In my mind I know that it is spring. I know that the flowers are blooming, that the grass is a bright shade of Kelly green, that the trees are growing back their leaves, and that the earth is in its most vibrant state of life and colors. But I don’t seem to see it. I recognize these gardens full of pastel flowers, and I know that it must be beautiful, but I don’t feel that it is beautiful.
In the face of trauma it can be difficult to connect to beauty. It feels like you’re looking at beautiful things through a television or a picture. Sure, those trees are blooming in your favorite shade of purple, but it doesn’t feel like you’re there. You can reach out and touch the tree, but it doesn’t feel like your hands. It’s being stuck in a state of watching, as if your life is going on in front of you through a screen, and it has nothing to do with you. It’s a state of feeling completely and utterly alone, unable to connect to your surroundings that you know must be important to you.

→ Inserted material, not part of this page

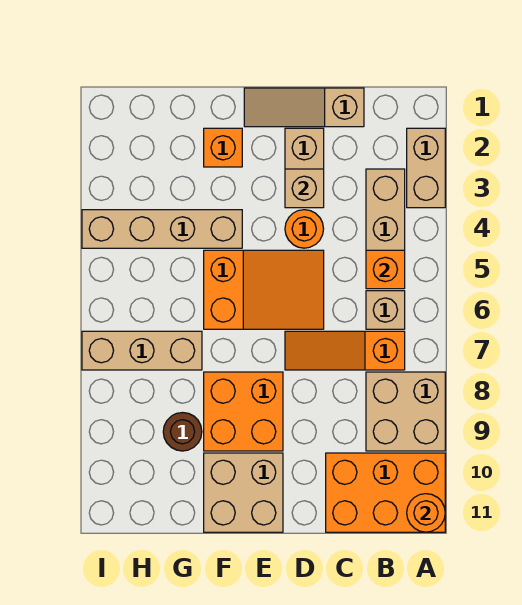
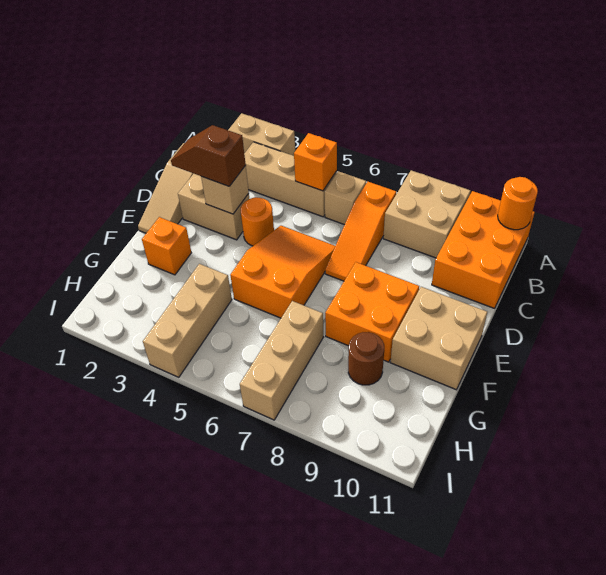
none -> brown slope D2:D3 level 3 top 3
tan brick F4:I4 level 1 -> tan brick G4:I4 level 1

Sometimes, it feels like we’re sinking further and further down into a murky lake, while the world gets less and less clear. Sinking further away from the things we love, the things we like, and even the things we hate. We feel like we’re drifting into nothing, and it’s terrifying. However, even though we feel so alone, we know that we must not be. I, myself, drift because reality feels too convoluted, confusing, and painful. But you can’t just drift from the bad things, you drift away from everything. I’m afraid of the reality I’m in, so the only way to save myself is to withdraw.

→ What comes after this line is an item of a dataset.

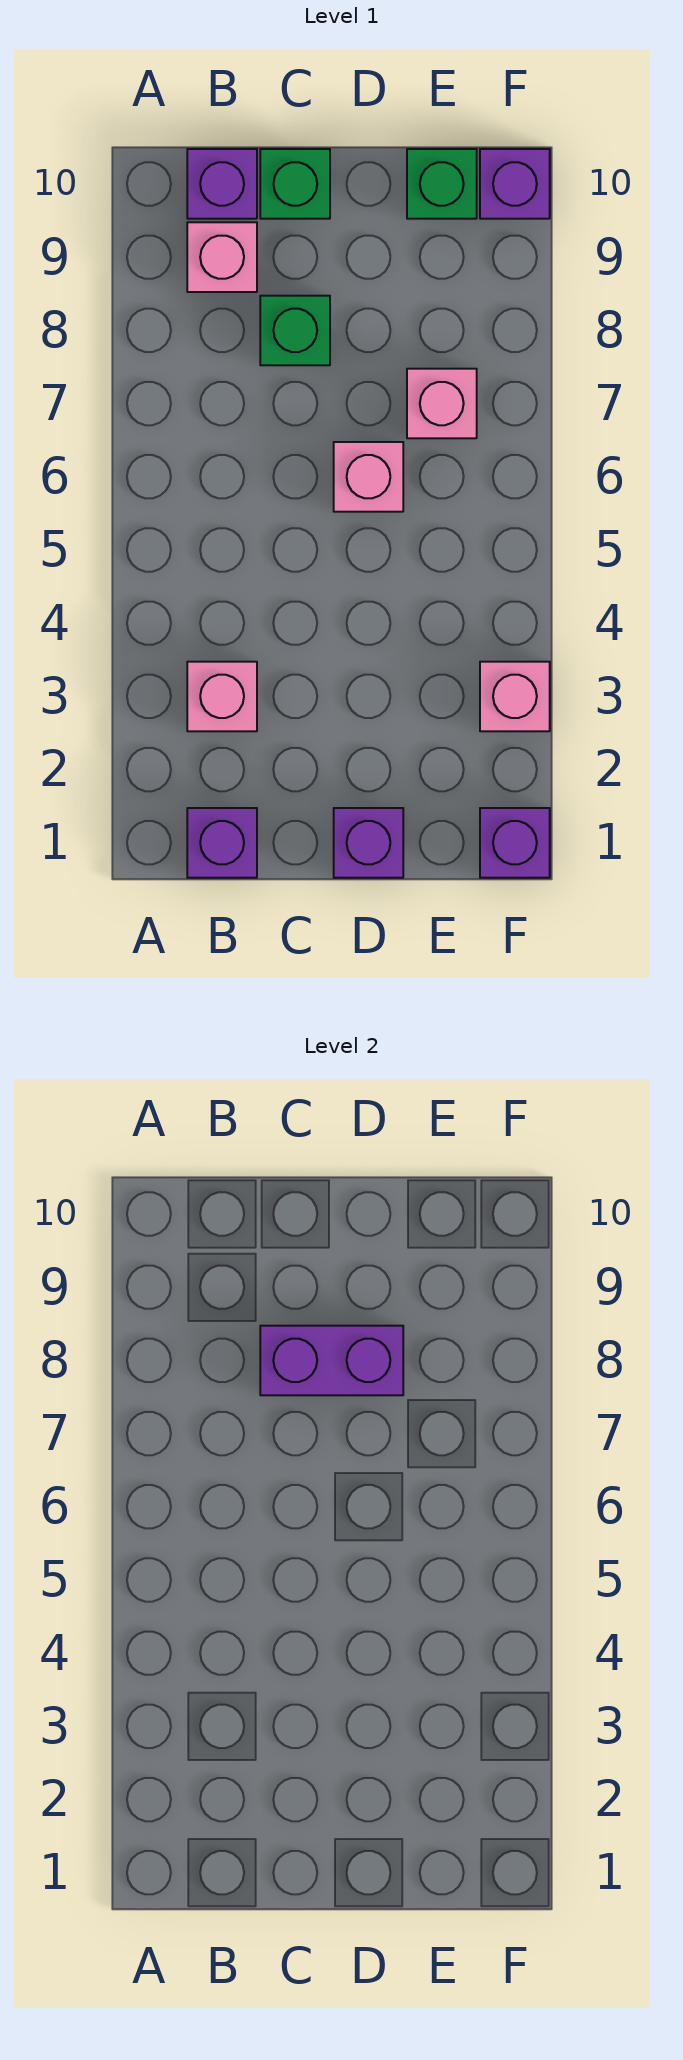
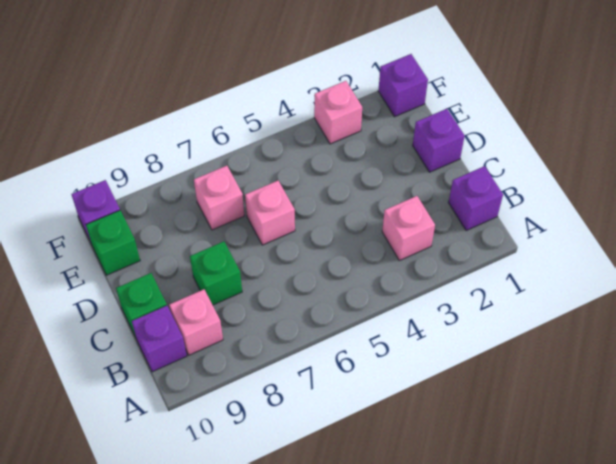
purple brick C8:D8 level 2 -> none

It’s ok to be depressed. It’s ok to withdraw. It’s ok to be frustrated, and to feel alone. But if you can’t convince yourself of anything else during the times, know that you’re not alone. We all walk around at the spring bloom festivals and see the weather changing, but how many of us feel the exact same distance from each other, even though we’re so close. Maybe we can’t connect to the beauty of spring, but we can connect to the beauty in each other at least a little bit. And that helps.